Мои чувства тогда, в 1985-м, были в полном смятении. С одной стороны, я как приверженец и, более того, апологет и пропагандист любого и всяческого авангарда должен был радоваться движению своих любимых музыкантов в сторону страстно поддерживаемой мною новой музыки. С другой, я к тому времени уже был бесповоротно и глубоко очарован эстетикой «Аквариума»  такого, каким я его узнал и полюбил по «Синему альбому», «Треугольнику», «Акустике» и «Электричеству». До сих пор вторжение Курёхина в «Аквариум» даже на тех концертах, когда оно казалось очень существенным и почти доминирующим, не ломало, тем не менее, привычного облика группы. То, что я услышал в тот вечер, могло быть хорошо, даже здорово (я поначалу просто не мог определиться, понравилось ли мне); могло быть революционным прорывом; но это был не «Аквариум». В присутствии и при негласном попустительстве Бориса Гребенщикова, на глазах у всего рок-Ленинграда, у него уводили его детище.

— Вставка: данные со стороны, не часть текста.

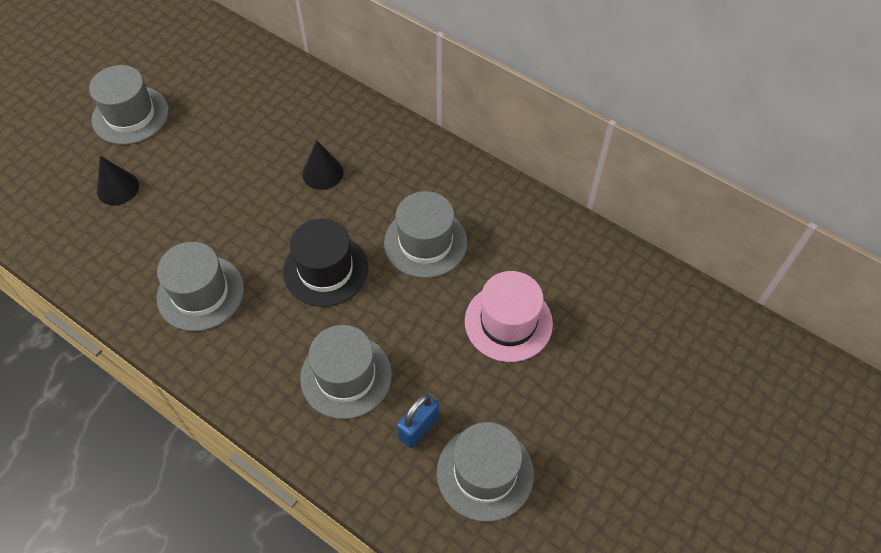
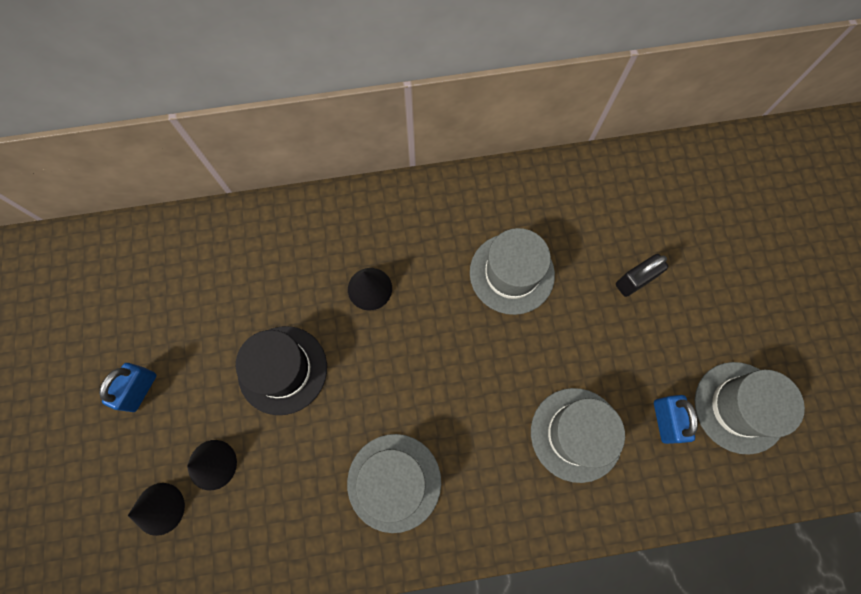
camera: 45 degrees left, 15 degrees up
(65, 185) = (159, 508): none -> black cone
(130, 115) = (140, 389): grey hat -> blue padlock
(325, 270) = (466, 366): black hat -> black hat (282, 370)
(508, 322) = (634, 281): pink hat -> black padlock

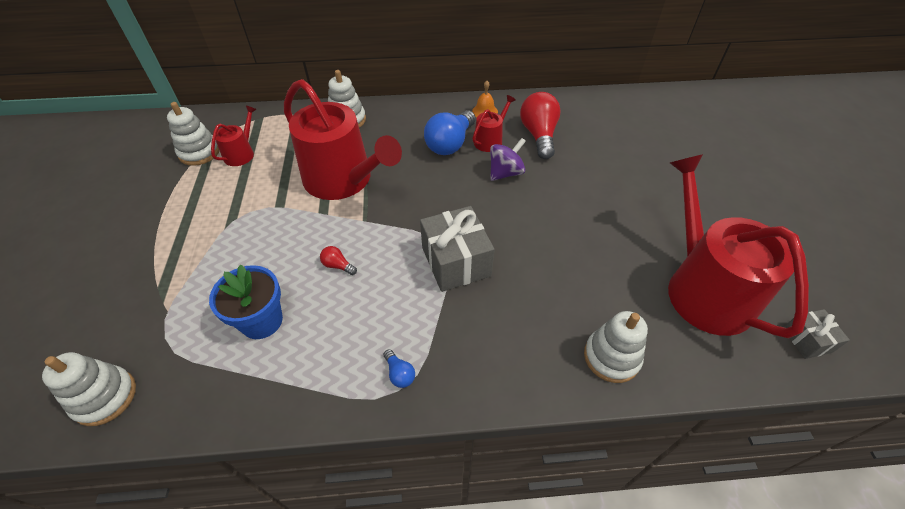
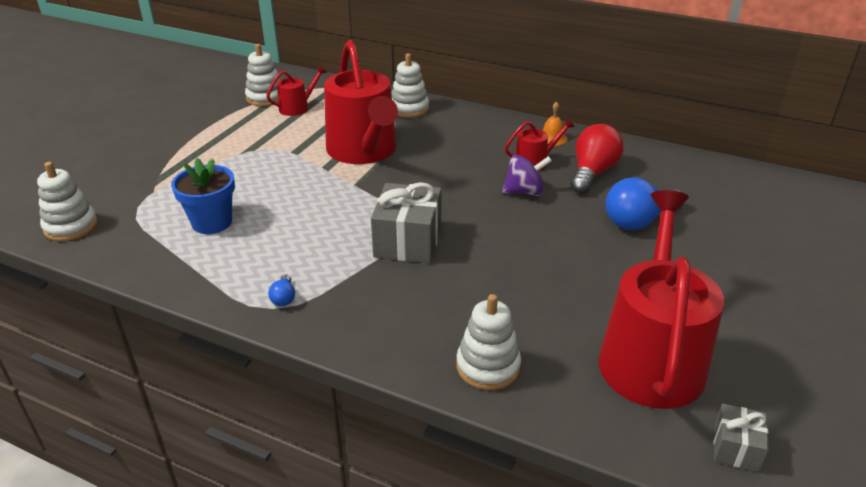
camera: 30 degrees right, 15 degrees down
(338, 265) = (303, 208): red light bulb -> none
(450, 144) = (490, 153): blue light bulb -> blue light bulb (638, 221)

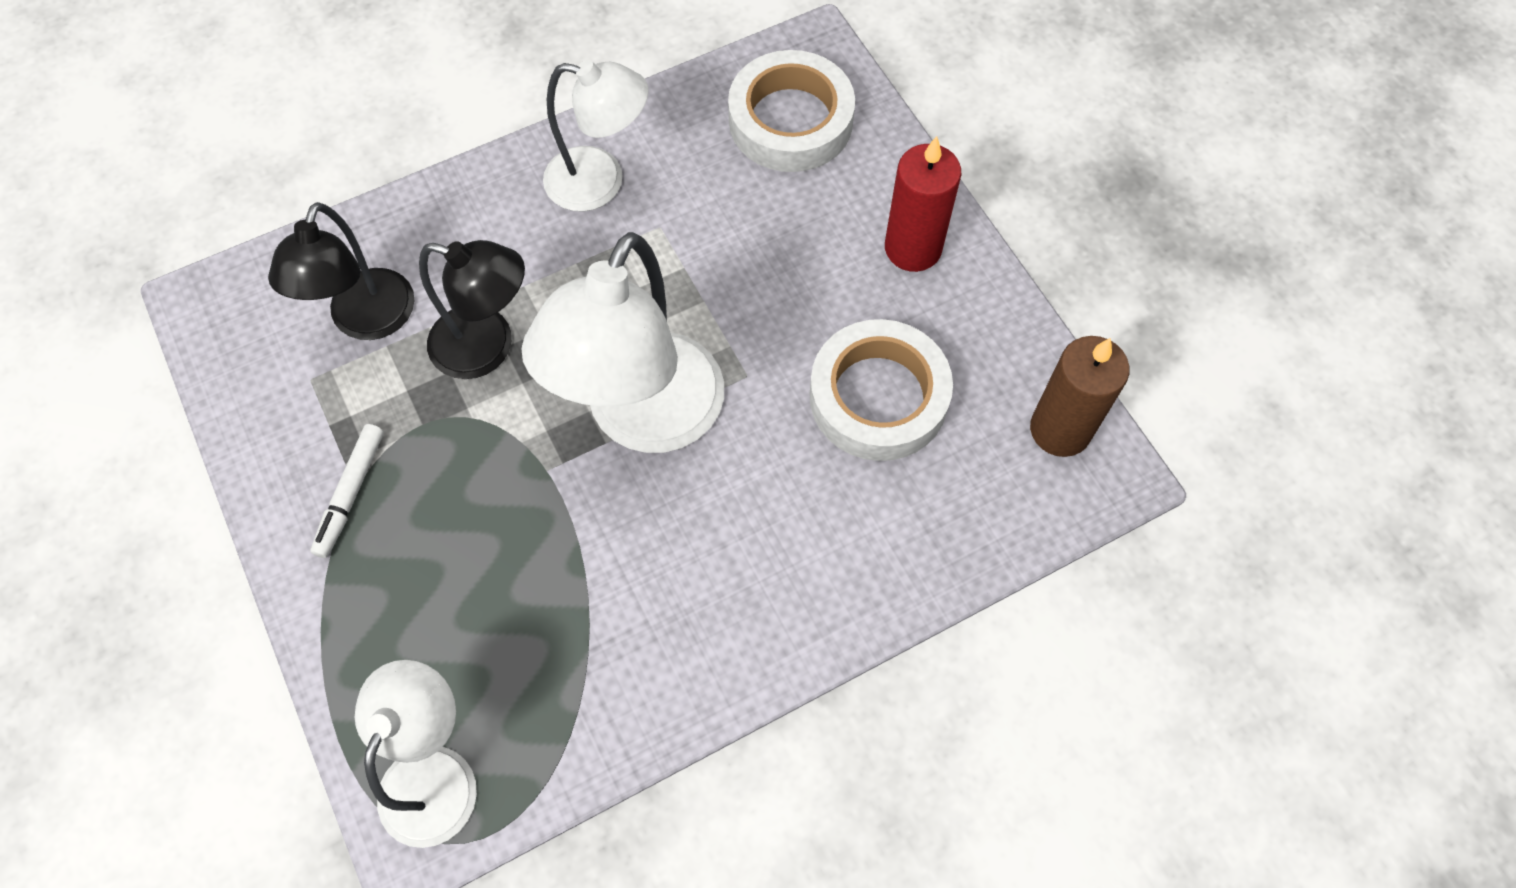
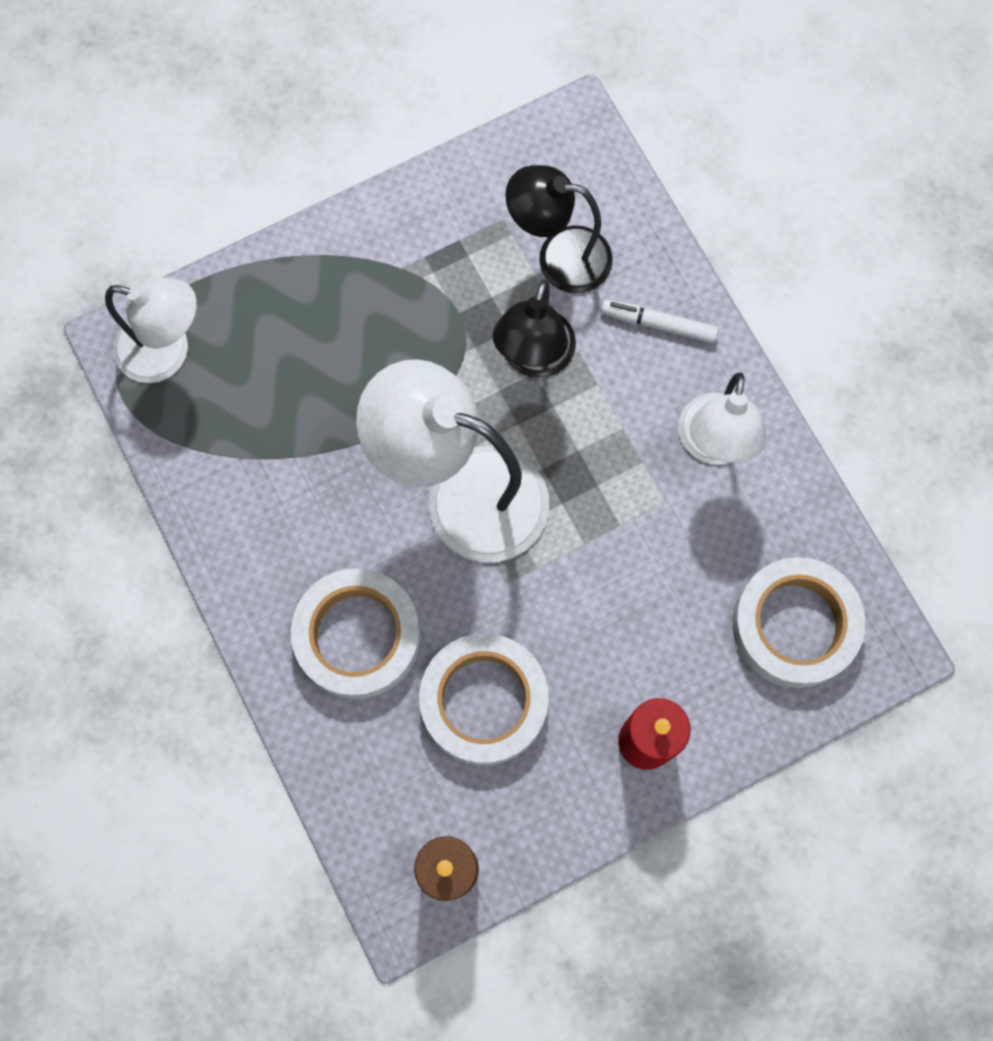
camera: 90 degrees right, 10 degrees up
(351, 493) = (396, 264): white marker -> white marker (658, 324)
(809, 528) = (357, 636): none -> white tape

КОНЕЦ ОЗНАКОМИТЕЛЬНОГО ОТРЫВКА

Гребенщиков, как мне показалось тогда, и как я считал все эти годы, прекрасно почувствовал направленную лично на него угрозу, исходившую (пусть и не злонамеренно) от ставшего столь тесным и подавляющим сотрудничества с Курёхиным. Саша Титов подтвердил это мое ощущение: «Боб тогда напрягся». Это было куда серьезнее вызывающих экстаз зала бесконечных ляпинских соло. Не стоит забывать, что происходило это еще в доперестроечные времена, и никаких официальных концертов, никакого телевидения не было и в помине. Фестиваль Рок-клуба был пиком, главным и важнейшим событием рок-года, единственной существовавшей на тот момент табелью о рангах. «Аквариум» на том фестивале редчайший случай остался вообще без призов. Пусть в глубине души Боря, разумеется, слишком хорошо знал себе цену, чтобы принимать близко к сердцу присуждаемые на фестивале лауреатские места и награды. Пусть знали ему цену и просвещенная рок-общественность («Да, в данном случае БГ постигла неудача. В каком смысле неудача? В том, что он не попал в лауреаты? Мне кажется, что он вполне может хихикнуть разок по этому поводу и идти спокойно заниматься своим делом дальше»,  справедливо написал в рецензии на концерт в журнале «Рокси» Алек Зандер Саша Старцев[161]), и фестивальное жюри. Но все же полное игнорирование со стороны жюри выступления «Аквариума» не задеть Гребенщикова не могло. Тем более на фоне триумфального, хоть и внеконкурсного выступления «Поп-Механики» и специального приза «за поиск новых музыкальных выразительных средств», которым был отмечен Сергей Курёхин.